For centuries, the task of caring for the poor in England and Wales was assigned to the local parish. Each parish was given an Overseer of the Poor to help with this cause in 1572. In 1601, the Poor Law Act empowered these overseers to collect a poor rate, or tax, from wealthier members of the parish and distribute the funds among residents in need.
The 1601 law, and other supplemental acts, remained in effect until 1834, when the Poor Law Amendment Act took effect. This legislation collected parishes into groups called unions. Each union elected a Board of Guardians from among its ratepayers, and members of the board were then responsible for care of the poor within the union’s parishes. This system remained in place until 1930.
Right of Settlement
Because responsibility for indigent residents fell to the parish, authorities kept close tabs on who had a right to claim the parish as a legal place of settlement. People who could not legally claim the right of settlement could be sent back, or “removed,” to their last legal parish of settlement.
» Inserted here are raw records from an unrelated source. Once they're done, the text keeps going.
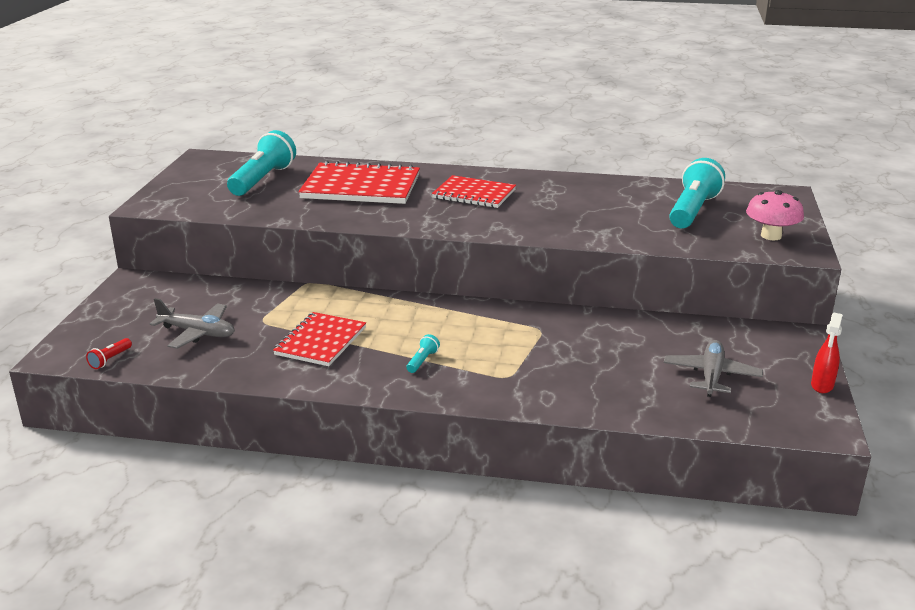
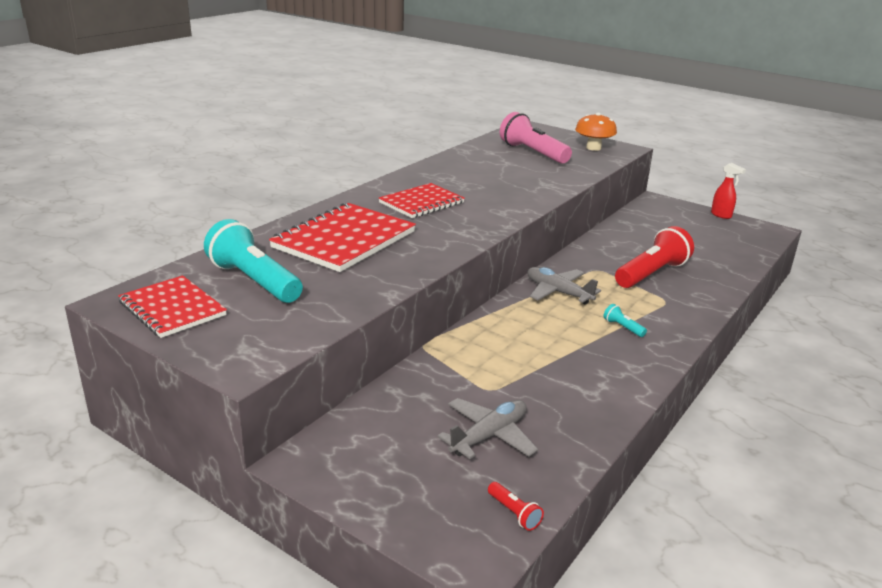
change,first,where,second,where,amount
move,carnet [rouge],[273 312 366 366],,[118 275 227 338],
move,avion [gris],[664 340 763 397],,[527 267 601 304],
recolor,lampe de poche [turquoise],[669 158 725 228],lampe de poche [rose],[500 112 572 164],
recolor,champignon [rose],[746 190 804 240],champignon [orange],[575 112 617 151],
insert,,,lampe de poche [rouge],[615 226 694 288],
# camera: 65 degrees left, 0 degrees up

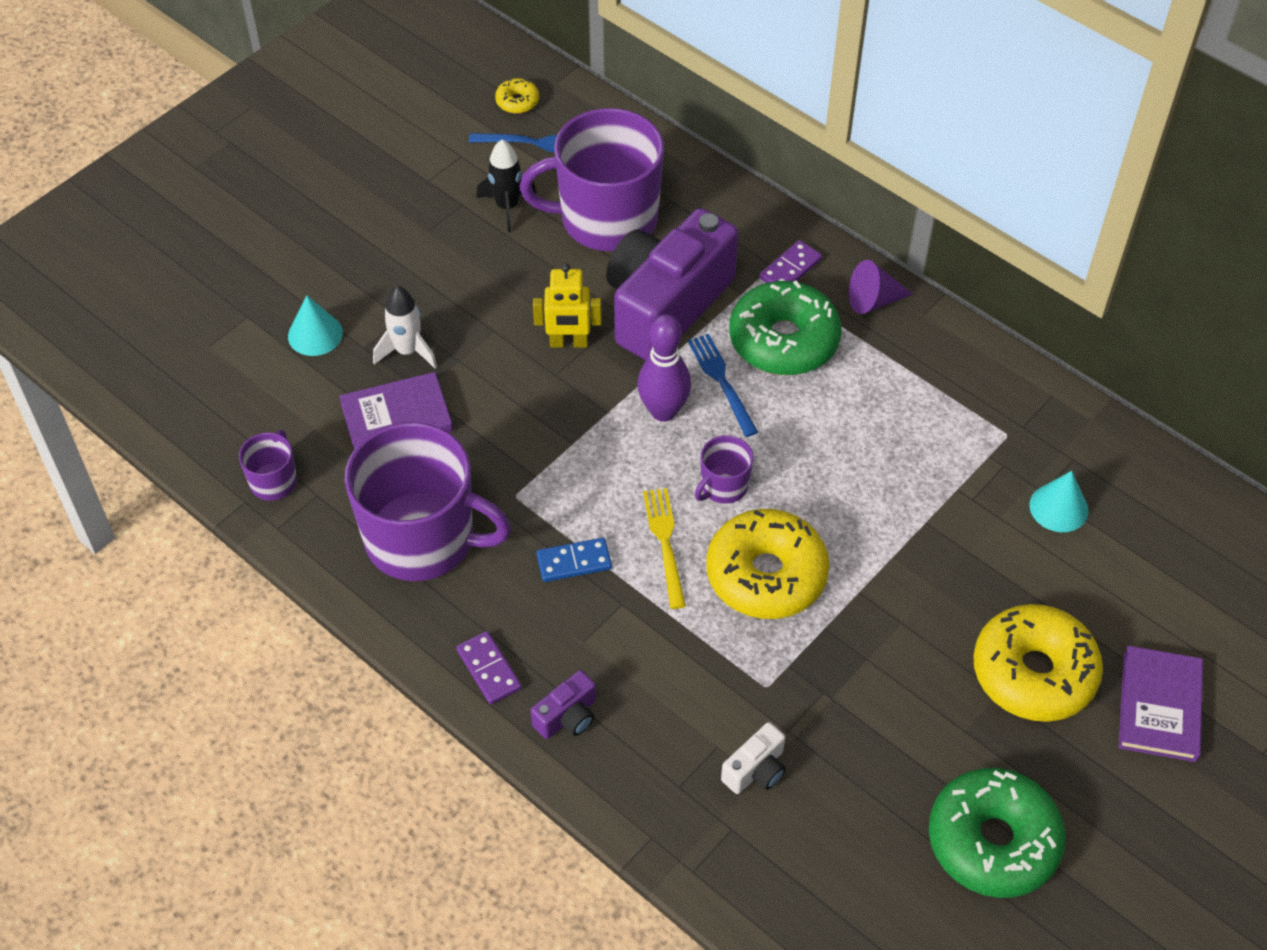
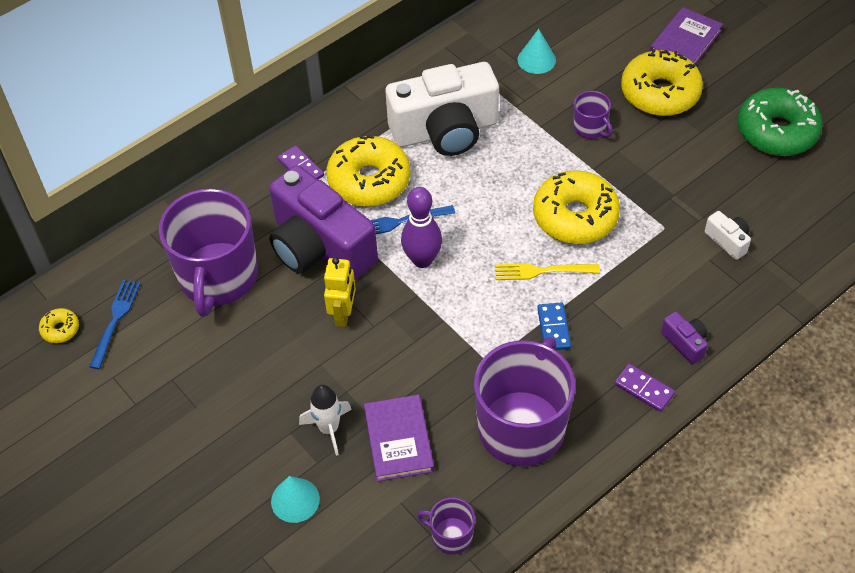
change,first,where,second,where,amount
rotate,domino [violet],[456 631 522 704],,[615 364 675 412],60 degrees clockwise
delete,fusée [noir],[476 140 536 232],,,
move,tasse [violet],[695 435 754 504],,[573 91 612 139],
recolor,beignet [vert],[730 280 842 375],beignet [jaune],[326 135 410 207],
delete,cône [violet],[849 260 913 314],,,
rotate,livre [violet],[1118 646 1203 762],,[650 7 723 65],75 degrees counterclockwise
insert,,,appareil photo [blanc],[386 62 499 156],
# camera: 80 degrees left, 0 degrees up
Right to settlement could be established by birth, residency for a prescribed period of time, marriage, renting property for at least £10 and paying the poor rate, or completing an apprenticeship, among other ways. Proving one’s right of settlement could include an examination or inquiry. While stressful for your ancestors, these examinations often produced valuable documentation.
What You Can Find in the Records
The records in this database relate to settlement and removals in West Yorkshire. They include examinations and settlement inquiries, registers of settlement, orders of removal, and other documents.
Details included in these records vary widely, depending on the document. An order of removal may contain a name, age, current parish, and parish being removed to. A settlement register may note number of children and marital status. Documents from inquiries and examinations can be even more extensive. In the end, you may be able to uncover some of the following information:
- age and birth information
- places and dates of residence (both current and former)
- spouse and marriage details
- children’s names, birth dates and places, and legitimacy
- professional information and apprenticeships
- other family members’ names and residences
- summary of the situation and grounds for settlement or removal
Some of the cases include multiple documents, so be sure to use the arrows on the screen to browse surrounding pages to make sure you find all the records for your ancestor.